Calcium signalling by the high affinity macrophage Fc gamma receptor requires the cytosolic domain.

Hematopoietic cells express multiple receptors which bind the Fc domain of IgG. We utilized transfection of COS-1 cells, a cell line which lacks endogenous Fc receptors, to study the expression and function of Fc gamma RI, the high affinity Fc gamma receptor in the absence of other Fc gamma receptors. Fc gamma RI was efficiently expressed in transiently transfected COS-1 cells as measured by flow cytometry and the binding of IgG sensitized RBCs (EA). In addition, analysis at the single cell level demonstrated that individually transfected COS-1 cells release cytosolic free Ca2+ [(Ca2+)i] upon activation with anti-Fc gamma RI antibody. The calcium response required Fc gamma RI cross-linking.
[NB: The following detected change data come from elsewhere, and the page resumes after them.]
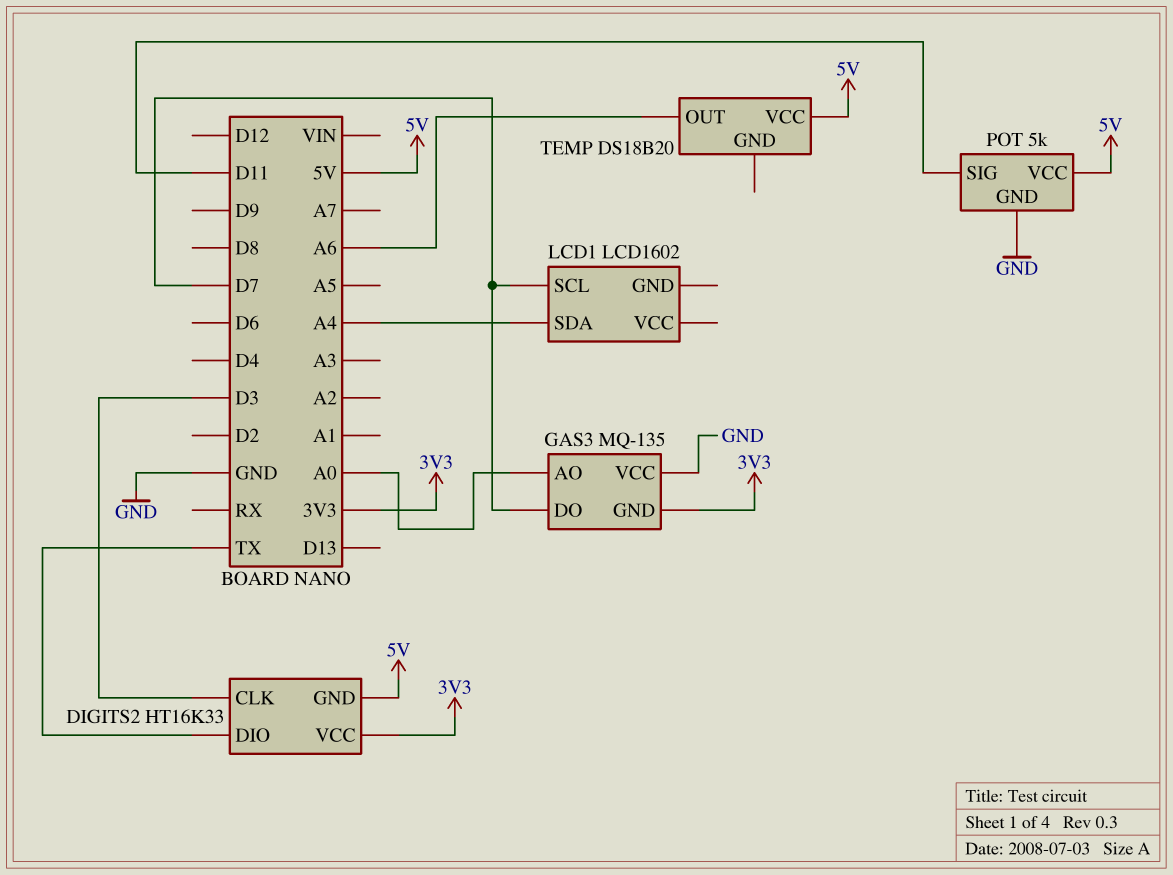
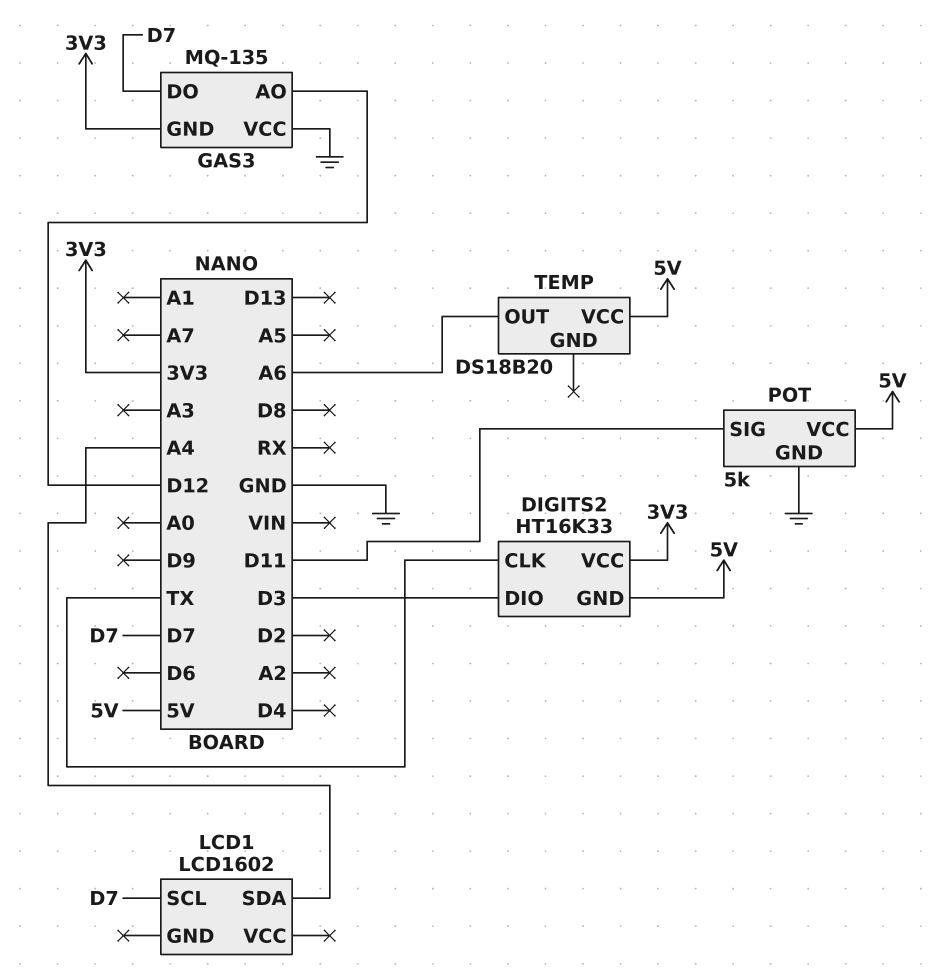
DIGITS2 pin CLK: D3 -> TX
DIGITS2 pin DIO: TX -> D3
GAS3 pin AO: A0 -> D12

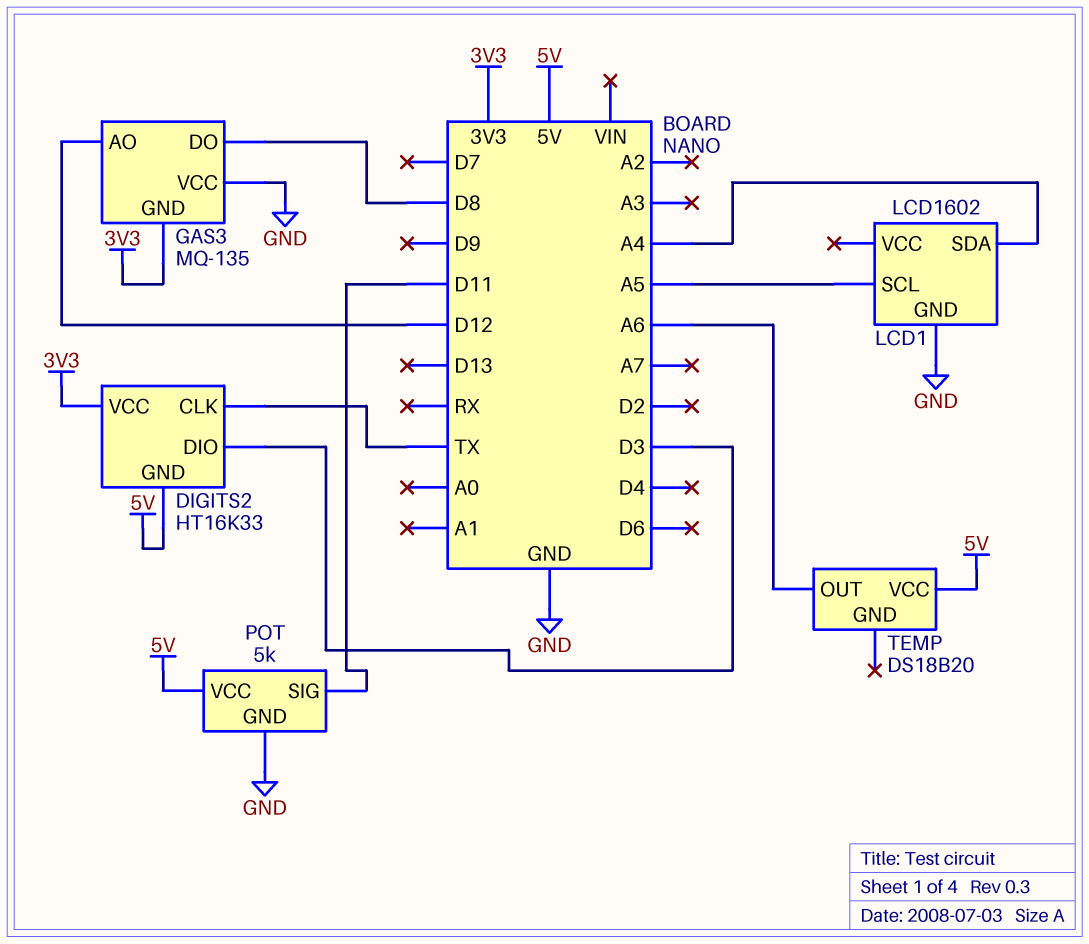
GAS3 pin DO: D7 -> D8
LCD1 pin GND: none -> GND
LCD1 pin SCL: D7 -> A5

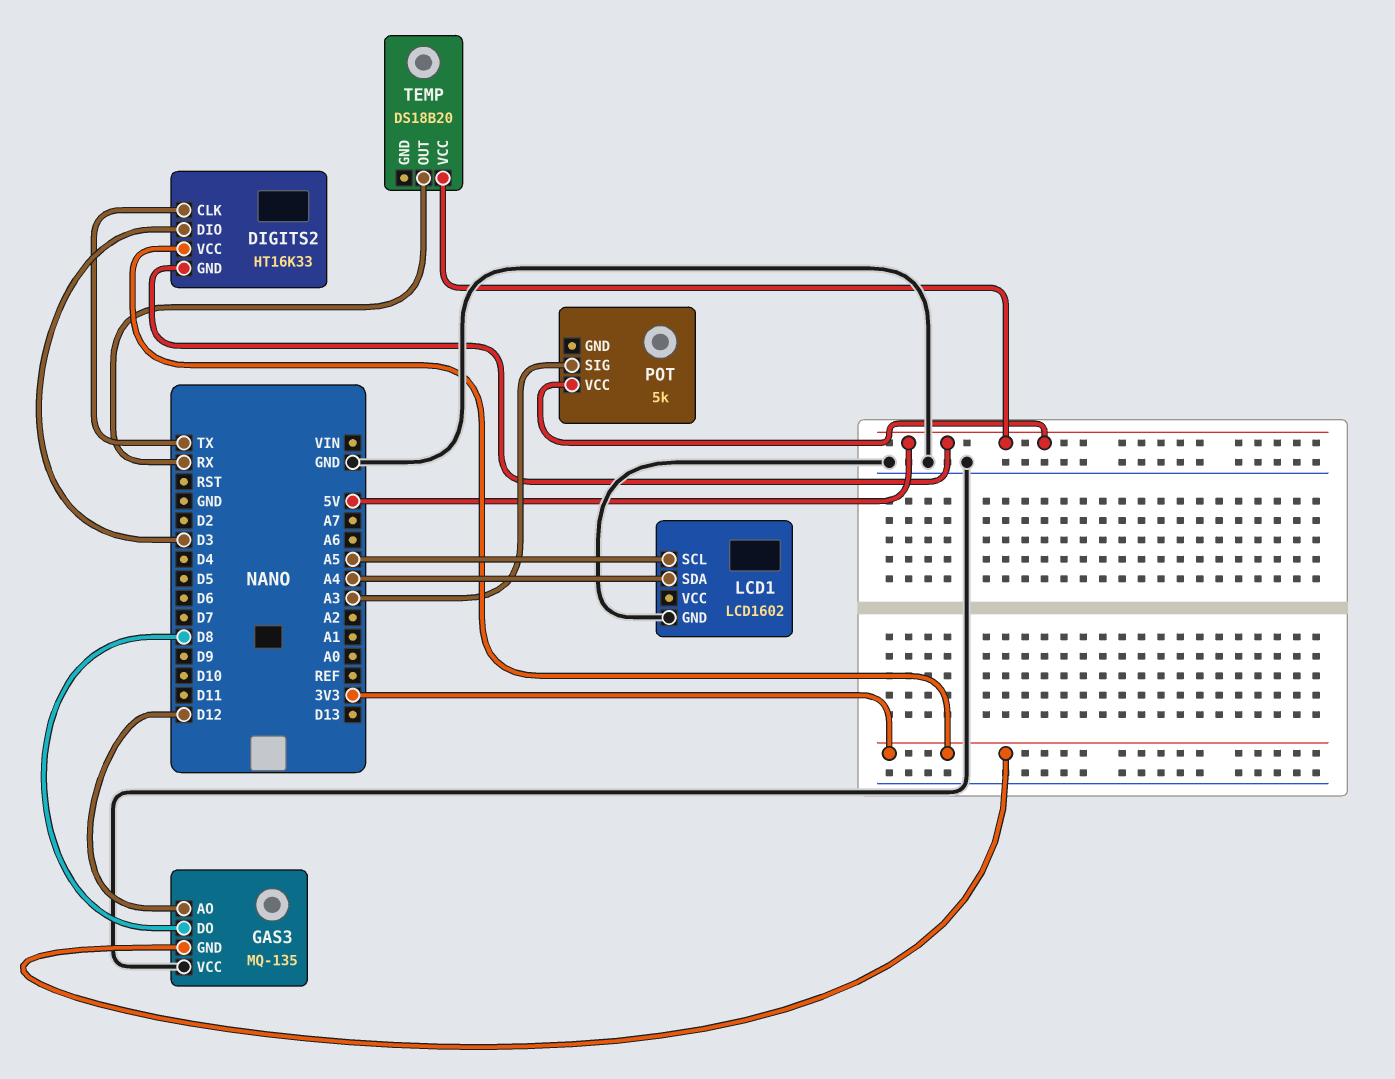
POT pin GND: GND -> none
POT pin SIG: D11 -> A3
TEMP pin OUT: A6 -> RX

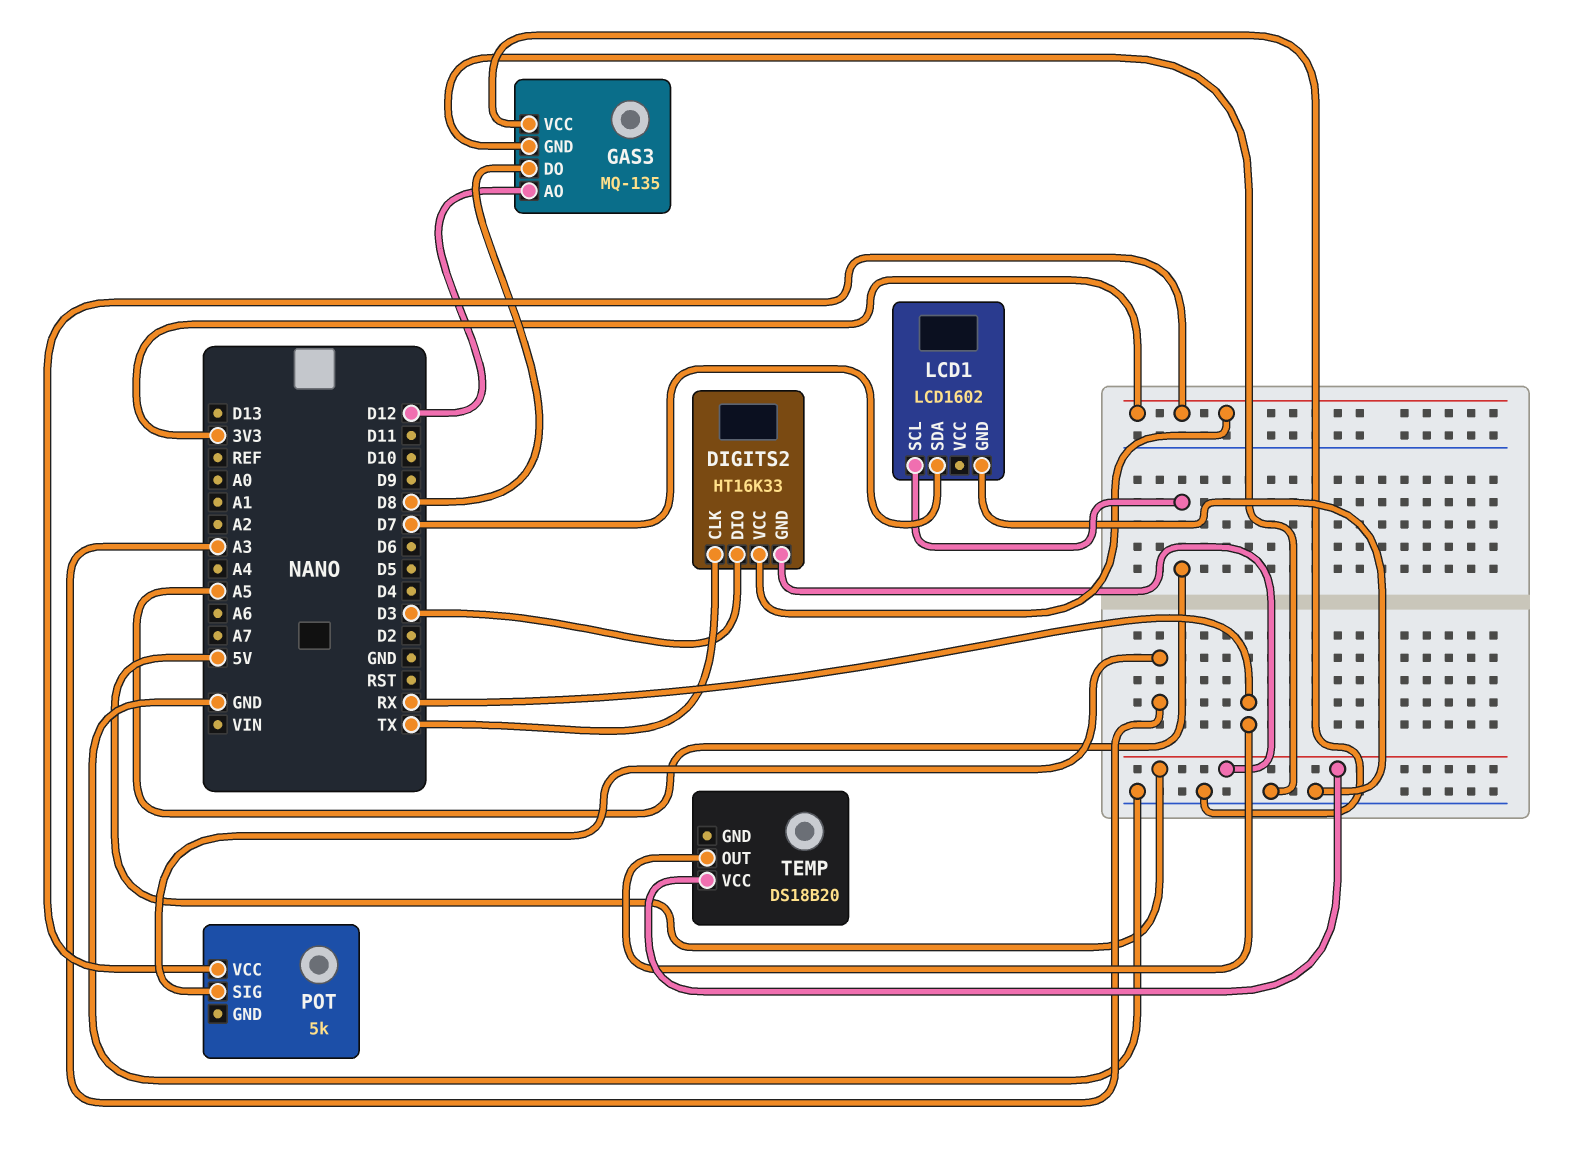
GAS3 pin GND: 3V3 -> GND
LCD1 pin SDA: A4 -> D7
POT pin VCC: 5V -> 3V3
COS-1 cells transfected with mutant Fc gamma RI lacking the cytosolic domain expressed Fc gamma receptors and bound EA as well as wild type receptors, but failed to induce an increase in [Ca2+]i. These data indicate that Fc gamma RI in the absence of other Fc gamma receptors mediates a calcium signal and that the cytoplasmic domain of Fc gamma RI contains the elements required for calcium dependent signal transduction.